Zumbi dos Palmares foi um desses sonhadores que, na prática, experimentou e propiciou aos diferentes viverem como iguais. Nós, herdeiros desse legado e desse sonho, não abriremos mão de continuarmos resgatando a memória, enaltecendo os nossos líderes guerreiros que lutaram não para dominar, mas para ter paz e liberdade. Desejo que o resgate à memória e à sabedoria de Zumbi nos sirva de lição e de inspiração, para buscarmos e encontrarmos caminhos para uma vida saudável, com paz, felicidade e muita dignidade para todos.

Lembro que, ontem, o Presidente Lula esteve no Município alagoano de União dos Palmares, para as comemorações do aniversário de morte do líder maior do movimento negro, Zumbi dos Palmares, ocasião em que assinou três decretos importantes. Um deles cria o Conselho Nacional de Igualdade Racial; um outro determina a regularização de terras remanescentes de quilombos; e o terceiro lança a política de igualdade racial.

Reporto-me a um artigo de Ângela Lacerda sobre União dos Palmares. Ela noticia que, em Alagoas, o Presidente Lula lembrou que 70% da mortalidade infantil se refere às crianças negras.

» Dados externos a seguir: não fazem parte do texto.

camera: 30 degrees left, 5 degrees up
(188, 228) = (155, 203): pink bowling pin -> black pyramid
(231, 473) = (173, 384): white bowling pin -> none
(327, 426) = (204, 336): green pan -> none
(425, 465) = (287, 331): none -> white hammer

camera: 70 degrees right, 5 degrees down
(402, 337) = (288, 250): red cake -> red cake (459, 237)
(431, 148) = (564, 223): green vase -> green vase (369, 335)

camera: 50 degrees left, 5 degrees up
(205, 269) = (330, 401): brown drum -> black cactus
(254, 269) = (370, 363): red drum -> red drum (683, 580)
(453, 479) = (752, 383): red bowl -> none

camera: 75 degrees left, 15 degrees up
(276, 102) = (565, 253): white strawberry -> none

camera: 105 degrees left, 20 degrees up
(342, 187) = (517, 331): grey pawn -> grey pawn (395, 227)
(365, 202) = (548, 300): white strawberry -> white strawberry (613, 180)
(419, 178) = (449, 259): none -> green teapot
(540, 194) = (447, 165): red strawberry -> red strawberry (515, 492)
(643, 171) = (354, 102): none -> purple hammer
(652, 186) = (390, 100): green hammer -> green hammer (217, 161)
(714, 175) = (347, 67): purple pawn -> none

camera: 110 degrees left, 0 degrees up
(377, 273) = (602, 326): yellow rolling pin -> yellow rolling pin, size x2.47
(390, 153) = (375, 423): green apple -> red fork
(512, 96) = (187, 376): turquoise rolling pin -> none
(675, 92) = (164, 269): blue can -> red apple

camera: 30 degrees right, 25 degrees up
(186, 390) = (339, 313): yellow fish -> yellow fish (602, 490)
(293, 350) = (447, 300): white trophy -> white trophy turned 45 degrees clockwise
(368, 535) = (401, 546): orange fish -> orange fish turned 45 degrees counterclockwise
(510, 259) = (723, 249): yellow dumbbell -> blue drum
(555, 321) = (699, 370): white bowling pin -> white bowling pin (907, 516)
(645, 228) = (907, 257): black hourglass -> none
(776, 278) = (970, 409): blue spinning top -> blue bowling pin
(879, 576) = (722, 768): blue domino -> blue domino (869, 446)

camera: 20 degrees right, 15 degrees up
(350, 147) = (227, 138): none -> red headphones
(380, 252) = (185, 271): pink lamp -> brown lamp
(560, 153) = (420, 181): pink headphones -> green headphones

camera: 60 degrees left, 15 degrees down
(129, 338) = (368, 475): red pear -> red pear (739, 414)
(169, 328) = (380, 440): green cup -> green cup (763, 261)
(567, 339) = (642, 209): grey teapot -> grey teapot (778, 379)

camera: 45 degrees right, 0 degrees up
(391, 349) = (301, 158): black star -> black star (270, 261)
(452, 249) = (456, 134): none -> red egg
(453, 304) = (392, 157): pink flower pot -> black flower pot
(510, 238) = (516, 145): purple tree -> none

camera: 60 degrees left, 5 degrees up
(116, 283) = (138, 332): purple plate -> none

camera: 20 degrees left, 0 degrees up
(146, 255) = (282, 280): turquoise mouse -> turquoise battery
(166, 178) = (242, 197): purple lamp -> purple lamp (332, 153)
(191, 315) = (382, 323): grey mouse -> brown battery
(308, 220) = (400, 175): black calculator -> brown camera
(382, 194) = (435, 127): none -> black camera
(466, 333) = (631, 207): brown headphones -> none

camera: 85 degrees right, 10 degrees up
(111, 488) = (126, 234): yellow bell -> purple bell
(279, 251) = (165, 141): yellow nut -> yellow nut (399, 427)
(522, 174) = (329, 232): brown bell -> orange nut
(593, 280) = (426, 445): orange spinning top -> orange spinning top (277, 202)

O Presidente Luiz Inácio Lula da Silva disse ontem, no discurso que marcou o Dia Nacional da Consciência Negra, que o Brasil é uma “república branca” e a “inércia branca, que sempre comandou a vida política nacional”, pelo fato de apenas 36 dos 743 remanescentes de quilombos mapeados terem suas terras regulamentadas 115 anos depois da abolição da escravatura.

Portanto, foi preciso aguardar 115 anos para que houvesse uma medida governamental no sentido de reconhecer as terras dos quilombos.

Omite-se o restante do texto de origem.